As if to prove good things coming to those who wait, however, the master ad-libber and peerless satirist, who has suffered neither fools nor giveaway shows gladly, takes one of his best pokes at the surging radio trend, zapping the seeming nonsensibility of some prizes and the implicit absurdity of others, before sauntering to The Alley to discuss hobbies: home movies for Senator Claghorn (Kenny Delmar); putty saving and deer end mounting for Titus Moody (Parker Fennelly); and, cooking for Mrs. Nussbaum (Minerva Pious)---"I'm throwing in two horseshoe crabs for luck!"

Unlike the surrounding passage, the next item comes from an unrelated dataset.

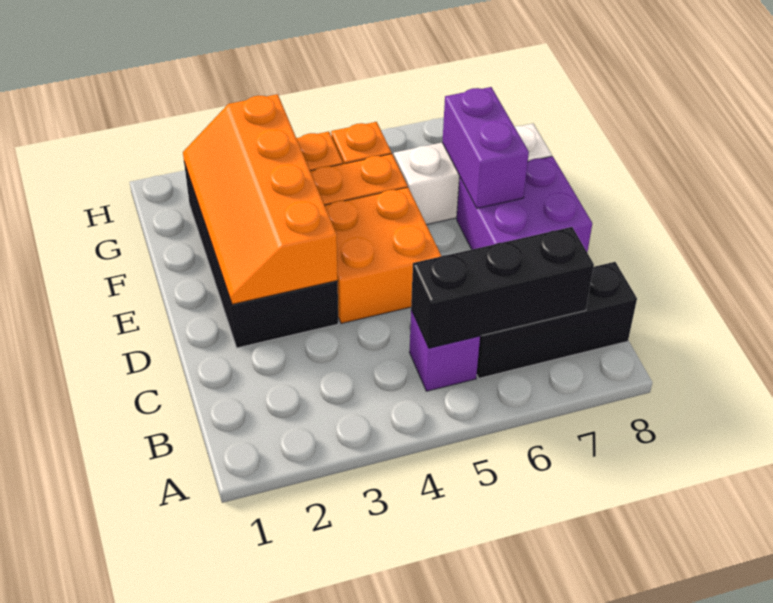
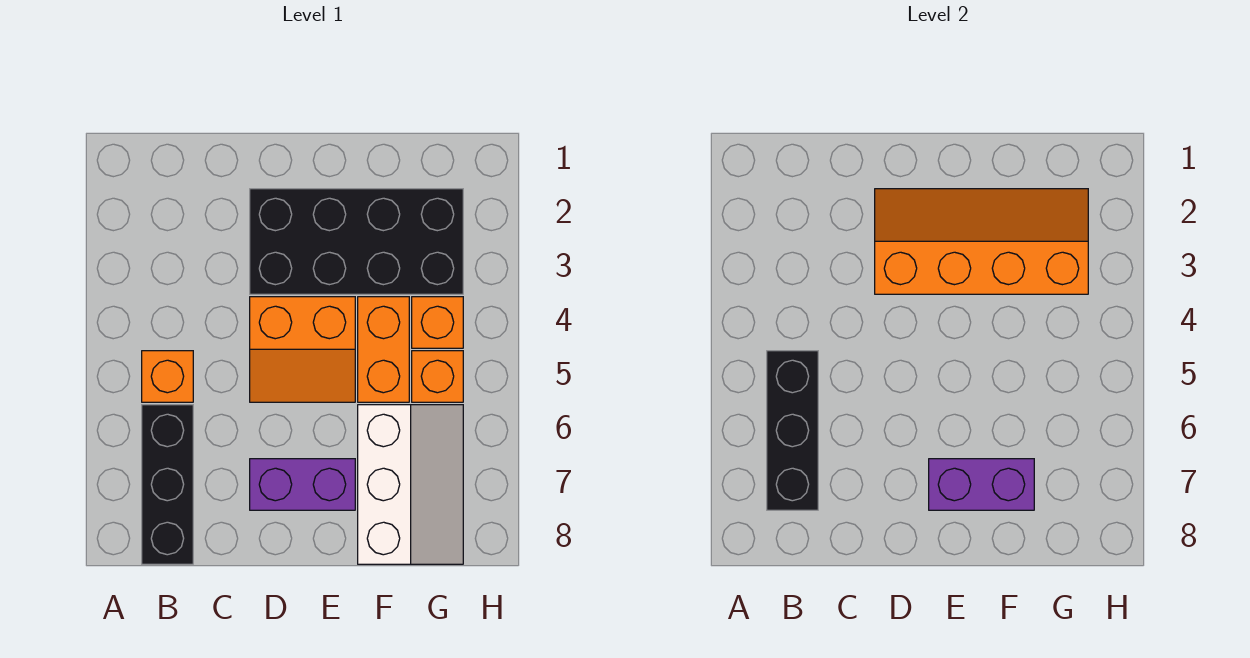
purple brick B5 level 1 -> orange brick B5 level 1
orange brick D4:E5 level 1 -> orange slope D4:E5 level 1 top 4
purple brick D7:E8 level 1 -> purple brick D7:E7 level 1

With Portland Hoffa, Alan Reed. Music: Al Goodman Orchestra, the Five DeMarco Sisters. Writers: Fred Allen, Nat Hiken, Bob Weiskopf.

(Bonus material: The AFRS recording of the show edits out the commercials but fills in the time with an extra selection of the harmony-rich DeMarco Sisters, whom arranger-composer Gordon Jenkins recommended to the Allen staff after hearing the five siblings in the elevator of his office building---and, the story has gone, was so impressed he re-ran the elevator its full length so the quintet could sing another song for him. At their absolute best, the DeMarco Sisters were a match for the Andrews Sisters aesthetically, if not commercially.)

CHANNEL SURFING . . .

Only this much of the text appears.